In the face of these challenges and the heightened public desire for change, the government has slogans rather than a strategy, eye catching ideas rather than well worked up policies. It must now go further and articulate how it will fully realise its ambitions.
This government’s biggest slogan is levelling up. It is supposed to be about addressing place-based inequalities and empowering local people, but there has been scant detail on what levelling up means in practice and a worrying tendency for the government to centralise public policy decision-making during the crisis. More specifically, while the government provided emergency relief to councils in 2020, it has appeared at best ambivalent about the important role local spending can have in delivering the community infrastructure and services necessary to both survive the pandemic and then level-up.
The political stakes are high for net zero as the UK prepares to host COP26, but current levels of public investment fall way short of what’s needed to reach the 2030 target and to have a significant impact on job creation. A proper plan for green jobs must be built into place-based industrial strategies which harness the existing strengths of high value add industries, linking up with local colleges and universities. Since they were quietly dropped by Boris Johnson’s government, we have had no indication about what’s next for local industrial strategies. It was thought the promised Devolution and Local Recovery White Paper would pick up on these, but that continues to be delayed.

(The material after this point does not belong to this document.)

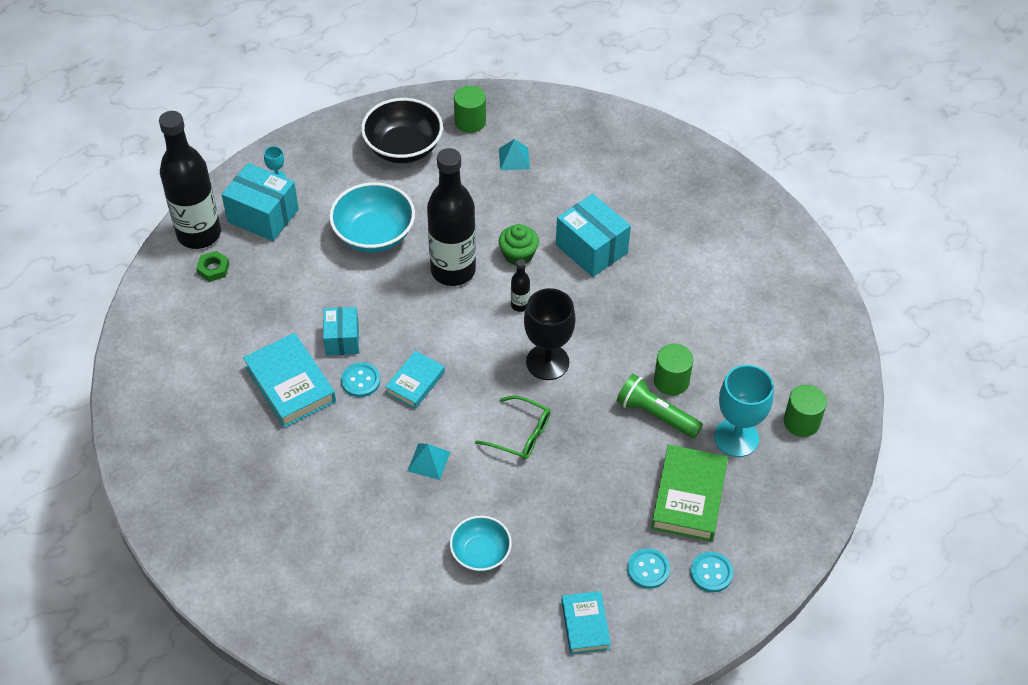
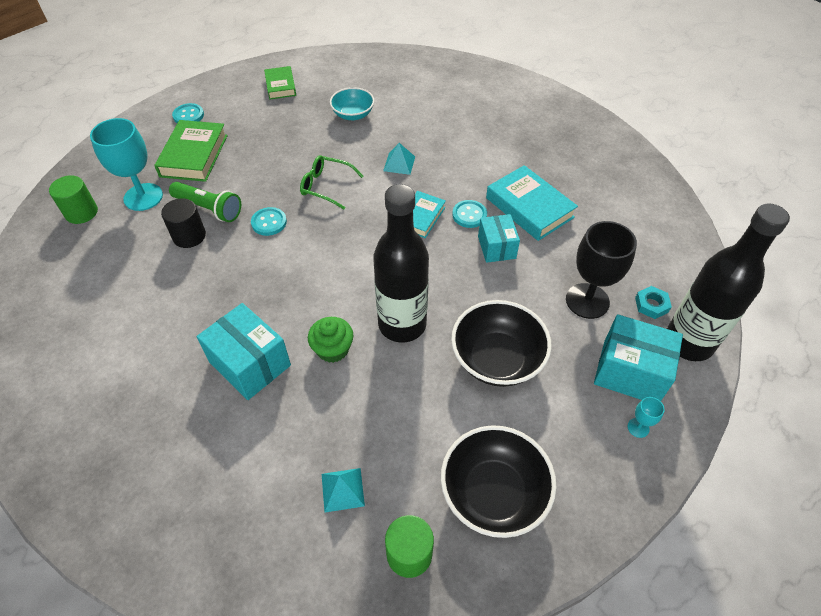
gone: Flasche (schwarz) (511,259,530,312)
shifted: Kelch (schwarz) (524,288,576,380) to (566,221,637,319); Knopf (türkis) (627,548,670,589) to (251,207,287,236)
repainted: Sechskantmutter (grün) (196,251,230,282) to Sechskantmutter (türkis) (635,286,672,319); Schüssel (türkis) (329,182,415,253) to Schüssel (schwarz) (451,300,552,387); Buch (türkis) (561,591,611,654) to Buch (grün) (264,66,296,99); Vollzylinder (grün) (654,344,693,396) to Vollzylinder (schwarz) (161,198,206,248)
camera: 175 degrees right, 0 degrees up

Conversely, the Skills for Jobs White Paper does go beyond slogans and shows that the government values the role of further education as a way out of the crisis, but the emphasis on meeting the employer’s needs is a reductive way of prioritising the skills and training that people will require. Instead, skills policy should align with the wider economic and industrial strategies of places so that those who are unemployed can access good local jobs both now and in the future. The rise of in-work poverty after the 2008 crisis should caution us against simply pandering to the demands of employers to keep the unemployment figures down.
Health may yet become the biggest political football of the lot. Major reform of the NHS has been proposed which, alongside the end of Public Health England, will mean a wholesale restructure of the health service and our systems for population health. Such a monumental undertaking must amount to more than a just power grab by central government and instead be part of coherent strategy to address the inequalities in population health exposed by the pandemic. This means a focus on the systems of prevention that include and go beyond the NHS.
On each of these issues the government has presented eye-catching slogans but, partly due to the crisis-stricken nature of its first year in office, failed to lay out a coherent set of policies to realise them. The good news is that the pandemic has proven that governments - central and local - and communities – north and south – can do incredible things within months not decades. Over 70 years ago, the UK’s modern welfare state was born out of the ashes of the second world war and it is now time to radically invest in and update its ageing and hollowed out infrastructure as this generation faces its moment of truth. The government must urgently set out a plan of substantial scale (and likely cost) and the Chancellor can use the 2021 budget to signal this. It is the only way out of Covidland.